23.10.2021 - 07:00 | Son Güncellenme:
EĞİTİM SERVİSİ
Yaşar Üniversitesi İnsan ve Toplum Bilimleri Fakültesi Psikoloji Bölümü Öğretim Üyesi Doç. Dr. Sinan Alper, bu tarz komplo teorilerine inanmanın ne gibi sakıncaları olabileceğini değerlendirdi. Binlerce farklı komplo teorisi olduğunu belirten Alper, “İklim değişikliği konusu gündemimize girdikçe, bu konudaki komplo teorileri de daha çok gündeme gelecektir. Bu da bilim kaynaklı önerilerin dinlenmemesine sebep olabilir, iklim değişikliği konusundaki mücadeleye sekte vurabilir” dedi. Alper, şunları söyledi: “Ancak çalışmalar gösteriyor ki bir komplo teorisini inandırıcı bulan insanlar, aynı düşünme biçimini farklı durumlarda da tekrarladıklarından, çok farklı komplo teorilerine inanmaya meyilli oluyor. Bu tarz komplocu zihin yapısının zararlı etkilerini Kovid-19 sürecinde gördük. İklim krizi sürecinde de benzerlerini deneyimleyeceğiz gibi gözüküyor.”

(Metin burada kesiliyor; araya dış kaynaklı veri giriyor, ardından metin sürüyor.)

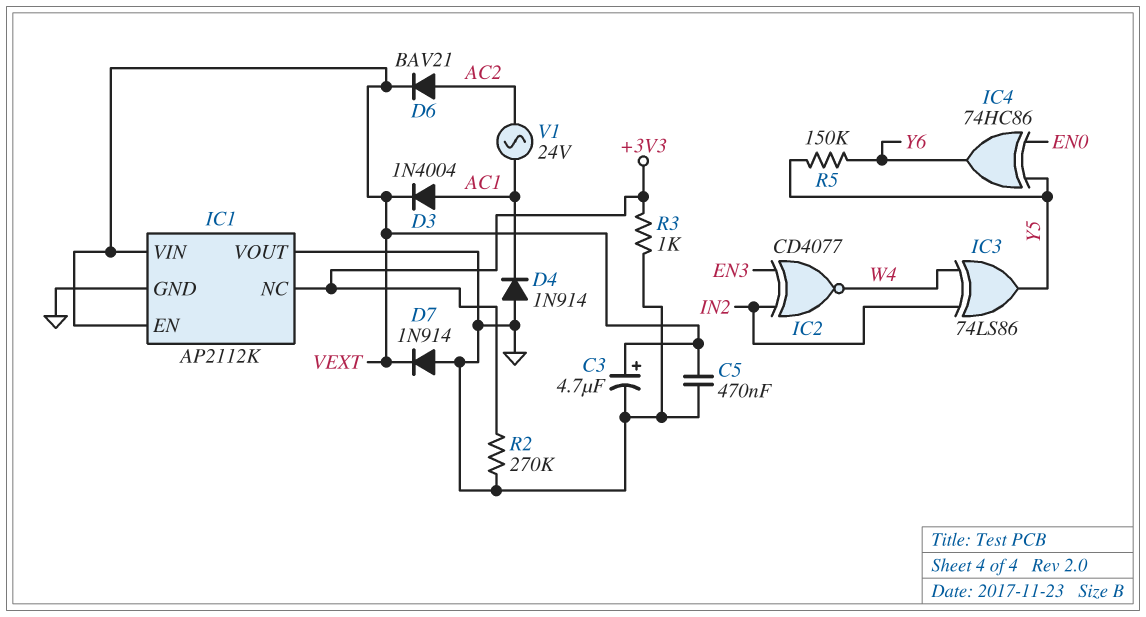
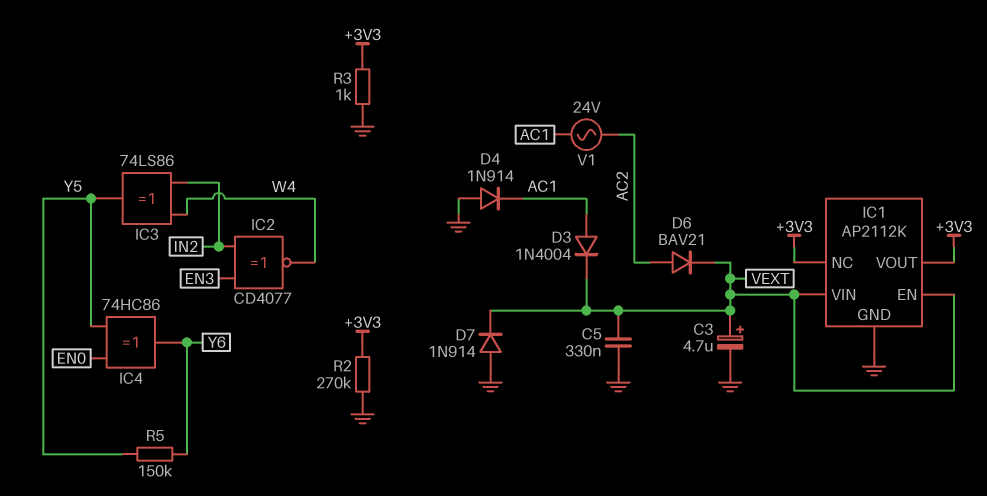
C5: 470nF (GND, VEXT) -> 330nF (GND, VEXT)
IC1 pin VOUT: GND -> +3V3

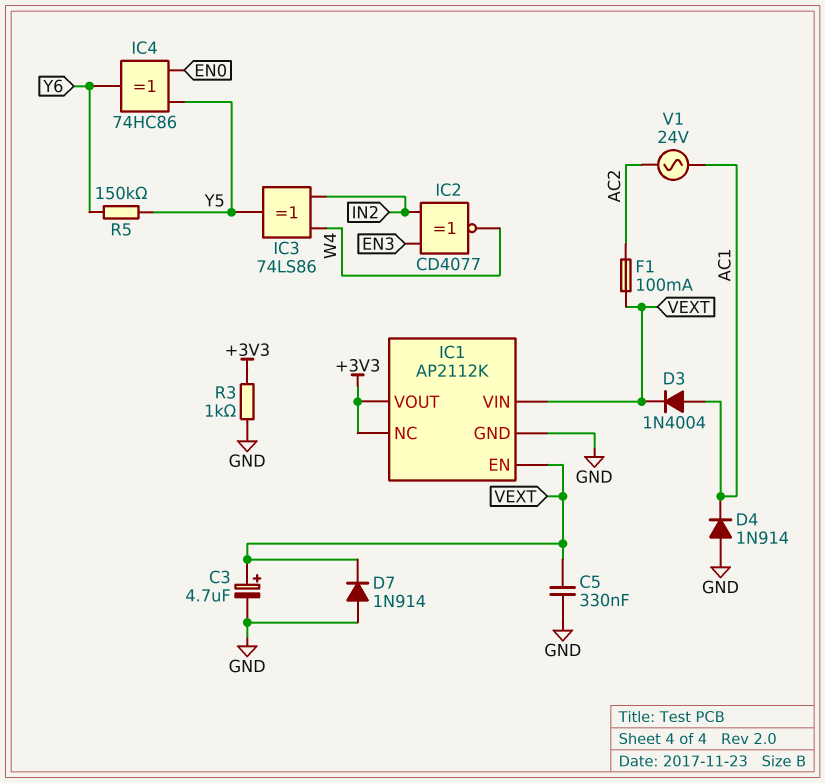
D6: diode BAV21 (A AC2, K VEXT) -> none
F1: none -> 100mA (AC2, VEXT)
R2: 270k (+3V3, GND) -> none

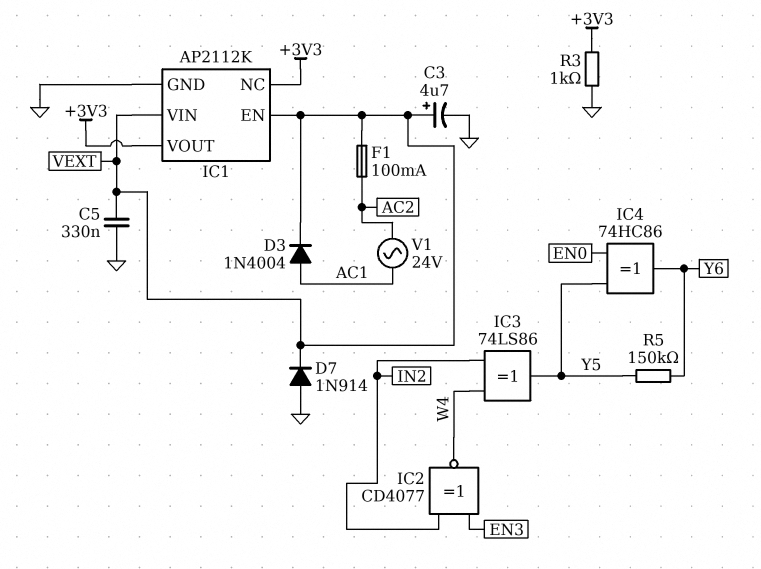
D4: diode 1N914 (A GND, K AC1) -> none

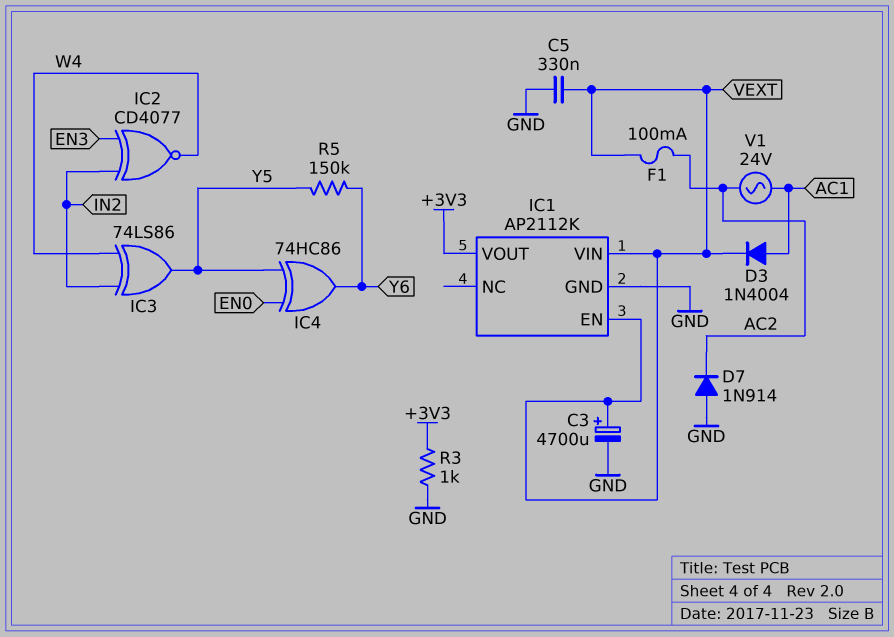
C3: 4.7uF (plus VEXT, minus GND) -> 4700uF (plus VEXT, minus GND)
D7: diode 1N914 (A GND, K VEXT) -> diode 1N914 (A GND, K AC2)
IC1 pin NC: +3V3 -> none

Sağlıktan, iklim krizine kadar neredeyse her alanda üretilen komplo teorilerinin sosyal medya ve benzeri mecralarda hızla yayıldığına dikkat çeken Alper, komplo teorilerine karşı ve kontrolsüzce yayılmalarını önlemek için yapılabilecekleri şöyle anlattı: “Öncelikle bireylerin komplo teorilerine karşı direncini artırmak gerekiyor. Analitik, rasyonel düşünme becerisini geliştirir, bilim okuryazarlığını artırabilirsek bunu sağlayabiliriz. İkinci aşama ise işin toplumsal kısmı. Kurumlar ve otorite figürlerinin sosyal güveni inşa etmesi, güven zedeleyici her türlü şeyden kaçınması gerekir.”